The Ophiuchus DIsc Survey Employing ALMA (ODISEA)-III: the evolution of substructures in massive discs at 3-5 au resolution

Kavli Affiliate: David A. Principe

| First 5 Authors: Lucas A. Cieza, Camilo González-Ruilova, Antonio S. Hales, Paola Pinilla, Dary Ruíz-Rodríguez

| Summary:

We present 1.3 mm continuum ALMA long-baseline observations at 3-5 au
resolution of 10 of the brightest discs from the Ophiuchus DIsc Survey
Employing ALMA (ODISEA) project. We identify a total of 26 narrow rings and
gaps distributed in 8 sources and 3 discs with small dust cavities (r $<$10
au). We find that two discs around embedded protostars lack the clear gaps and
rings that are ubiquitous in more evolved sources with Class II SEDs. Our
sample includes 5 objects with previously known large dust cavities (r $>$20
au).
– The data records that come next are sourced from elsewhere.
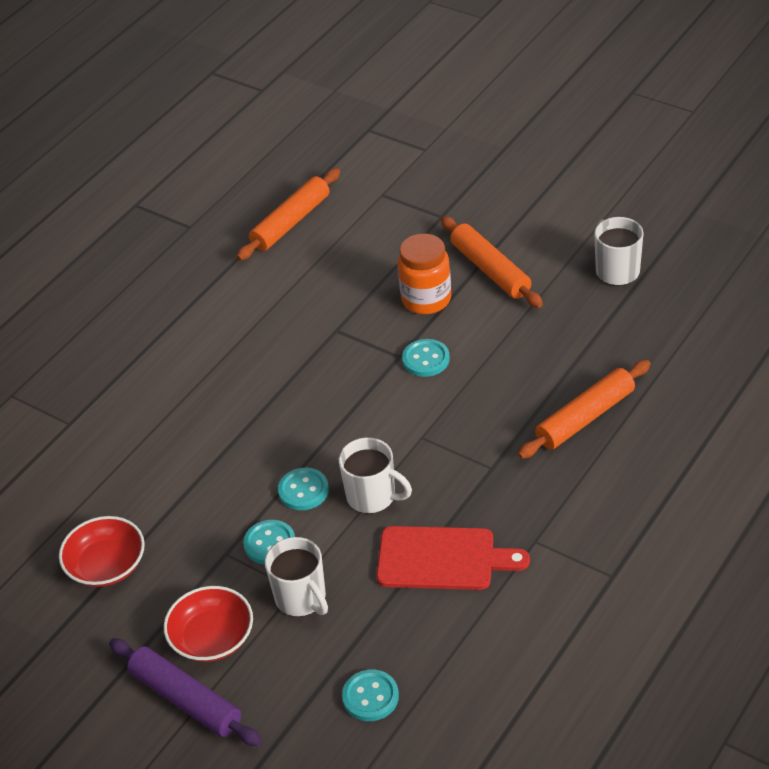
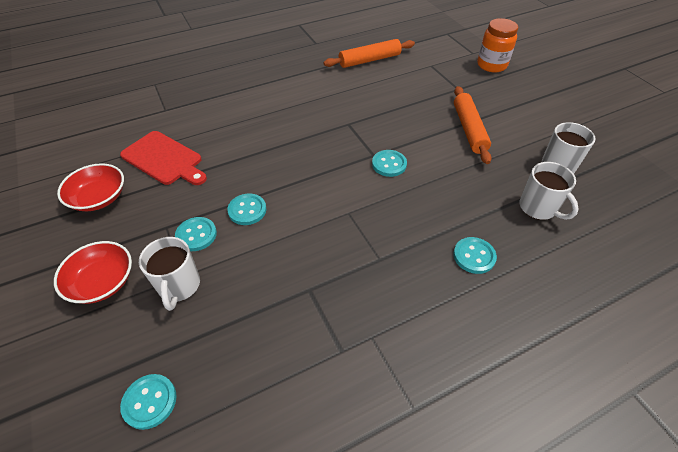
camera: 25 degrees right, 5 degrees up
(186, 699) = (42, 319): purple rolling pin -> none
(372, 496) = (285, 237): white mug -> white mug (538, 208)
(426, 299) = (416, 129): orange jar -> orange jar (491, 65)
(442, 559) = (293, 311): red cutting board -> red cutting board (164, 159)
(585, 417) = (474, 256): orange rolling pin -> turquoise button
We find that the 1.3 mm radial profiles of these objects are in good
agreement with those produced by numerical simulations of dust evolution and
planet-disc interactions, which predict the accumulation of mm-sized grains at
the edges of planet-induced cavities. Our long-baseline observations resulted
in the largest sample of discs observed at $sim$3-5 au resolution in any given
star-forming region (15 objects when combined with Ophiuchus objects in the
DSHARP Large Program) and allow for a demographic study of the brightest
$sim5%$ of the discs in Ophiuchus (i.e. the most likely formation sites of
giant planets in the cloud). We use this unique sample to propose an
evolutionary sequence and discuss a scenario in which the substructures
observed in massive protoplanetary discs are mainly the result of planet
formation and dust evolution. If this scenario is correct, the detailed study
of disc substructures might provide a window to investigate a population of
planets that remains mostly undetectable by other techniques.